UBS shareholders have refused to approve the performance of the bank’s leadership following a €4.5bn tax evasion fine.
The Swiss banking giant was issued the fine by a French court in February after being found guilty of laundering the proceeds of tax evasion.
In a rare rebuke, 41.6 per cent of shareholder votes were against endorsing the board’s performance – normally a formality.
The resolution failed to pass as under 50 per cent – 41.7 per cent – voted in favour.
While the vote has no immediate consequences, analysts said the move could help shareholders in any potential lawsuits against the bank.
Chairman Axel Weber said: “I interpret your decision that the uncertainty about the open French court case worries you and you want to keep all legal possibilities open.
I can understand this.”
The court found that UBS illegally helped wealthy clients hide assets from tax authorities in Swiss accounts.
French prosecutors estimated that French tax authorities were denied up to €10.6bn through the bank’s activities.
UBS has strongly denied any wrongdoing and has launched an appeal, a process which is likely to last years.

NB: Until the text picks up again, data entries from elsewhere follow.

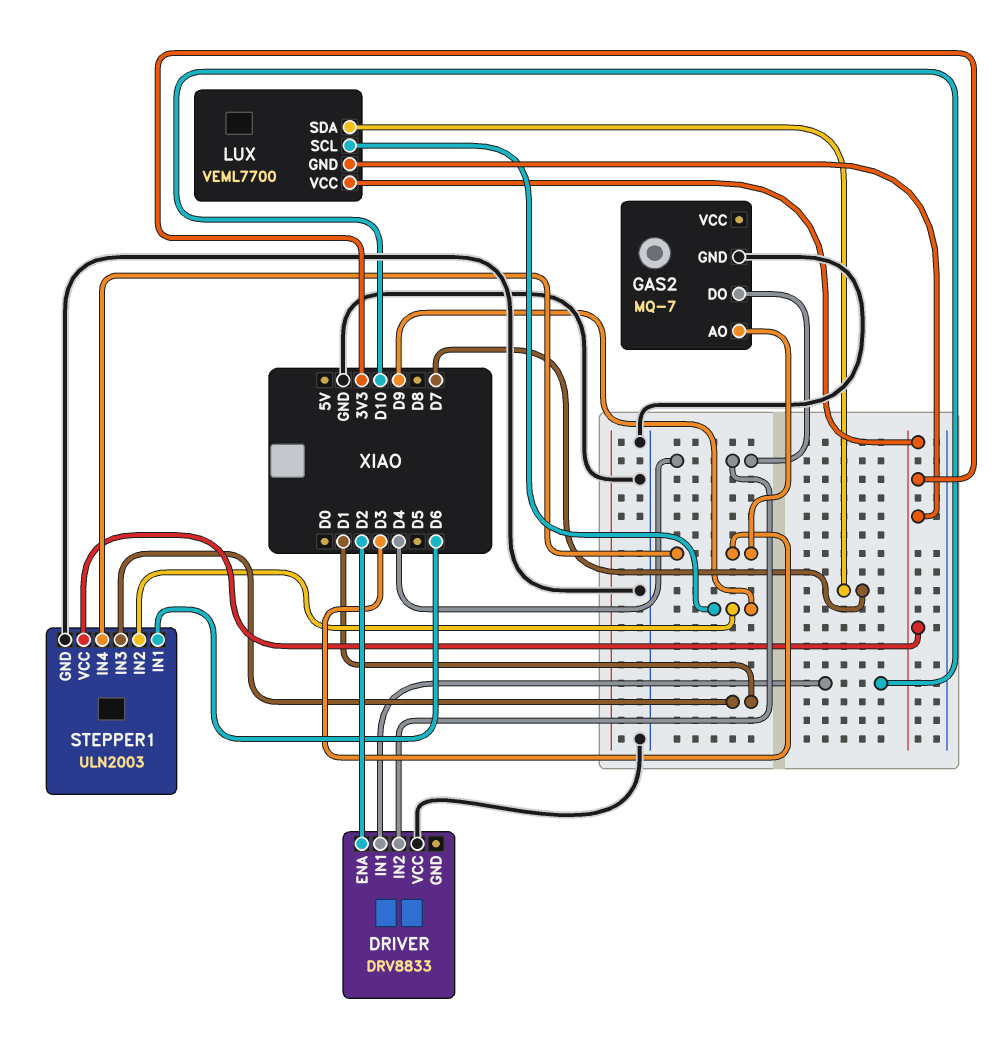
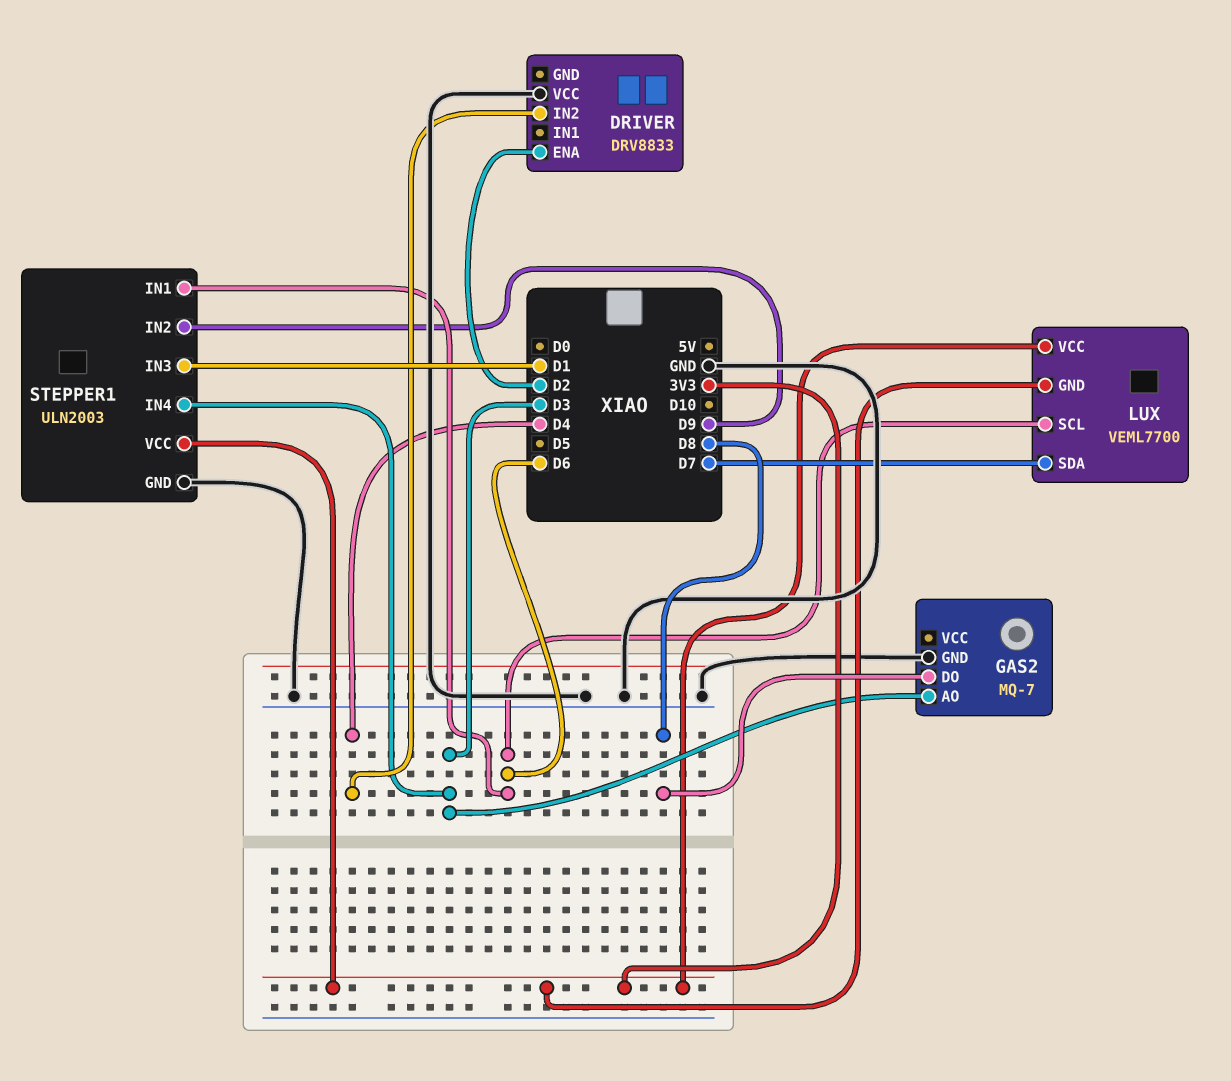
DRIVER pin IN1: D10 -> none
GAS2 pin DO: D4 -> D8
LUX pin SCL: D9 -> D6

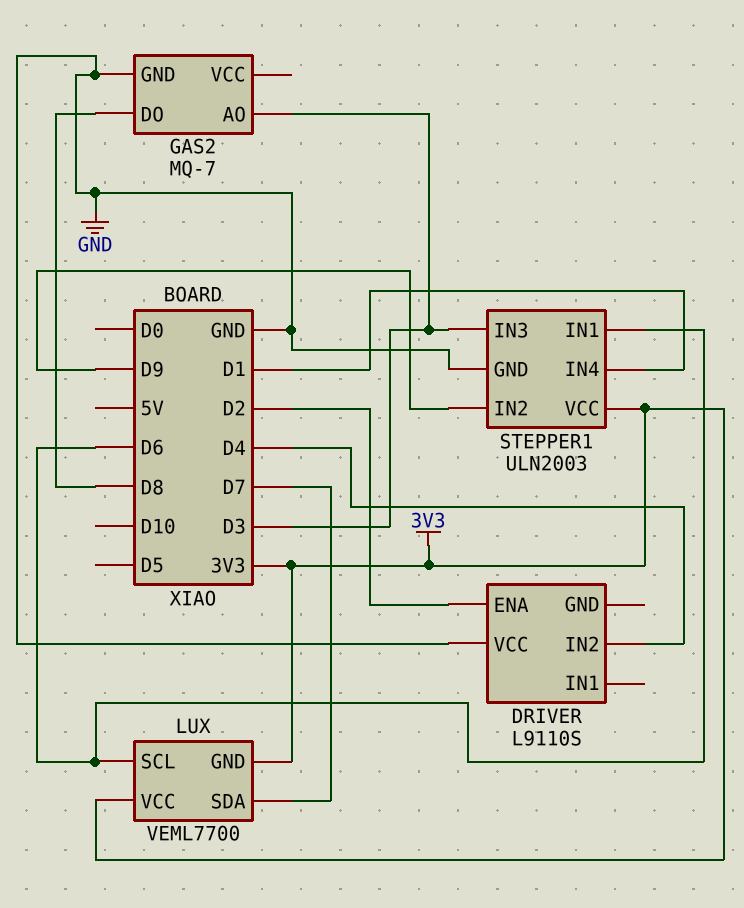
DRIVER: DRV8833 -> L9110S
STEPPER1 pin IN3: D1 -> D3
STEPPER1 pin IN4: D3 -> D1

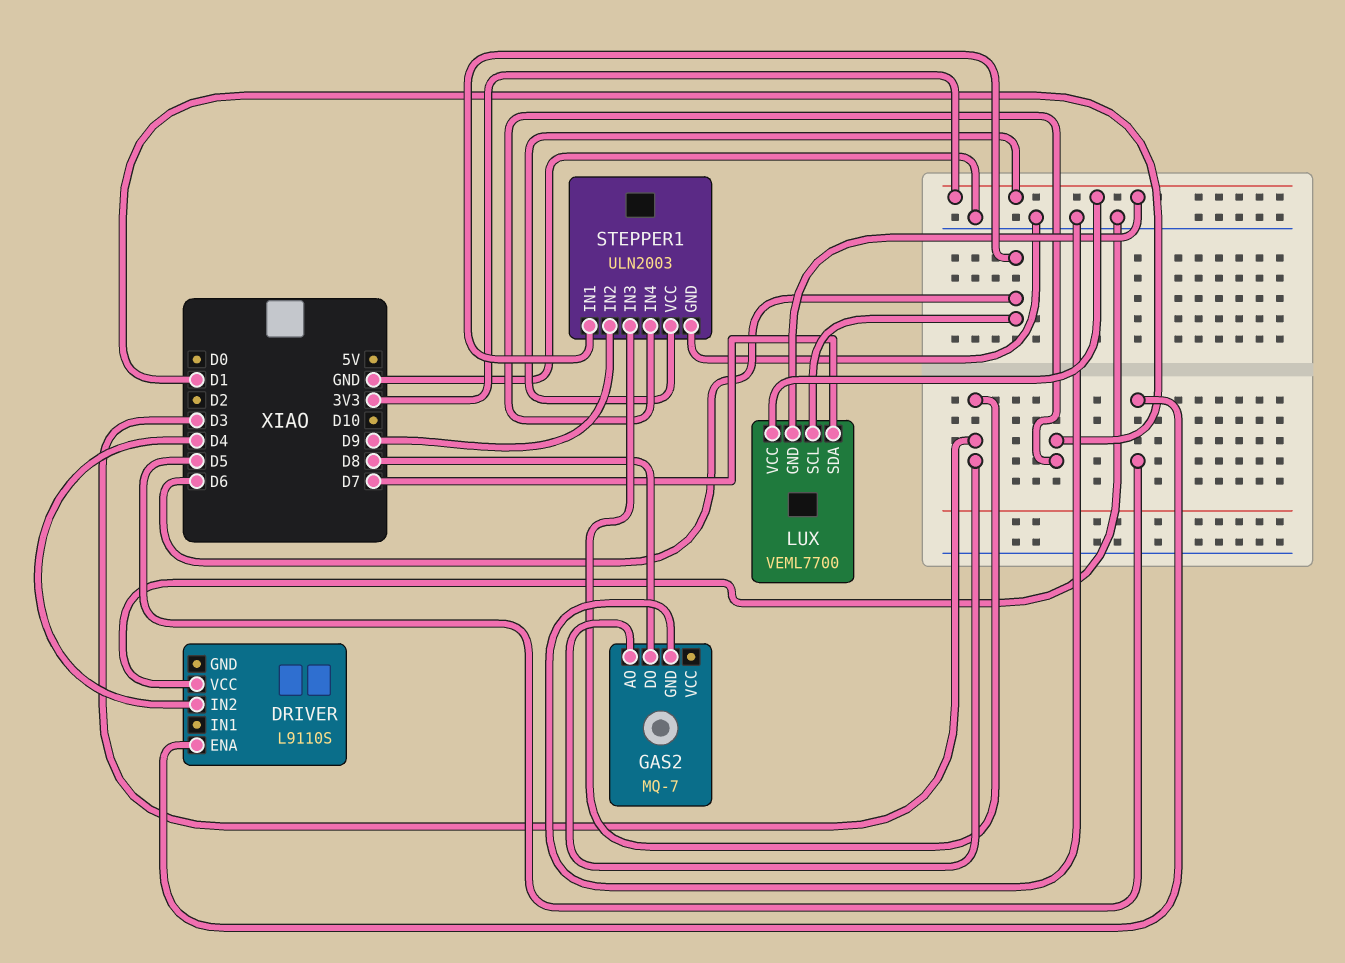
DRIVER pin ENA: D2 -> D5

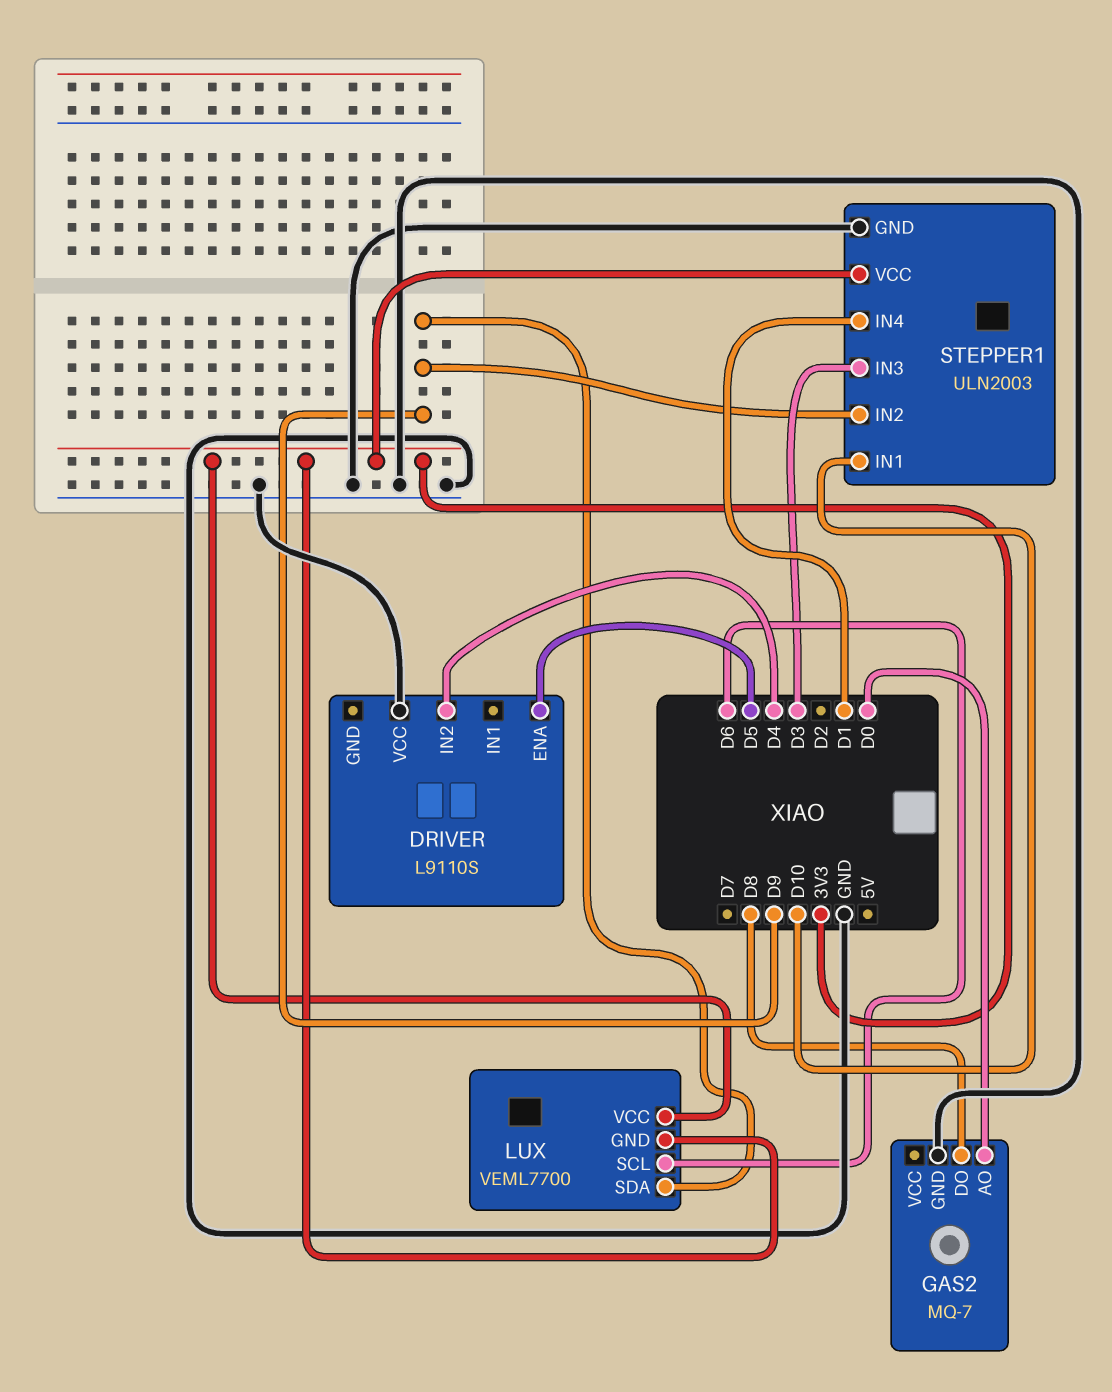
GAS2 pin AO: D3 -> D0
LUX pin SDA: D7 -> D9
STEPPER1 pin IN1: D6 -> D10

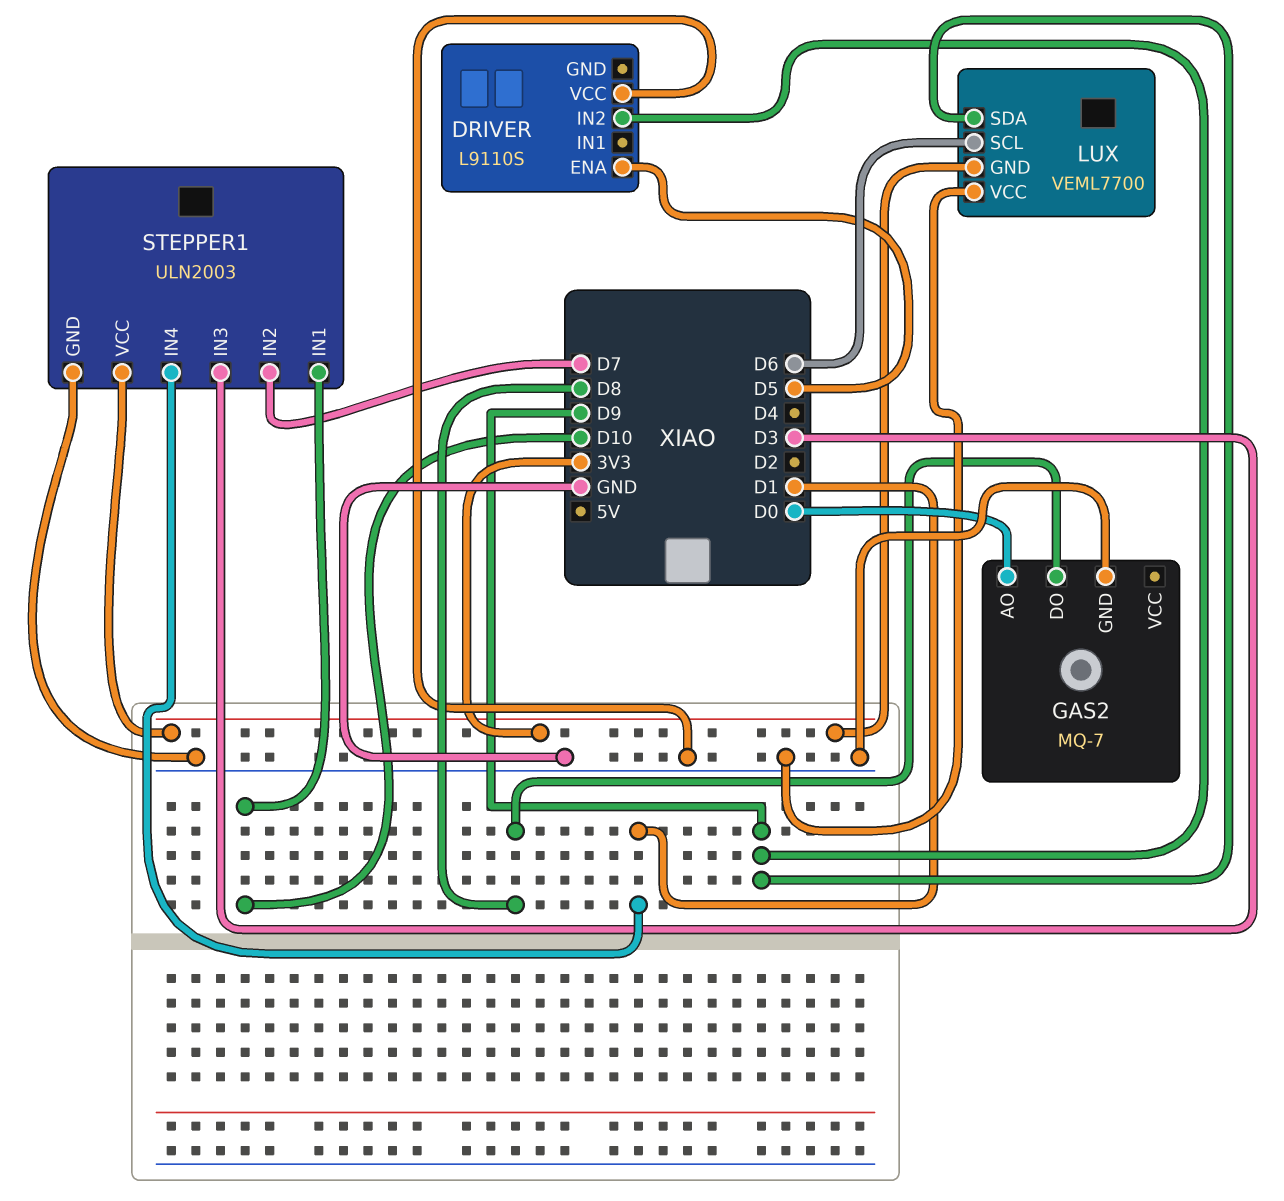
DRIVER pin IN2: D4 -> D9
LUX pin VCC: 3V3 -> GND
STEPPER1 pin IN2: D9 -> D7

Shareholders criticised the bank’s decision to fight the case in court, rather than accepting a €1.1bn settlement allegedly on the table.
Weber defended the move and said the bank had “no choice.”
He said: “In the past, we were able to resolve legal cases quickly and on acceptable terms, including by reaching settlements.
“In the case of France, unfortunately, there was no acceptable way to settle out of court.
“Therefore, also in the interests of our shareholders, we had no choice but to go to court."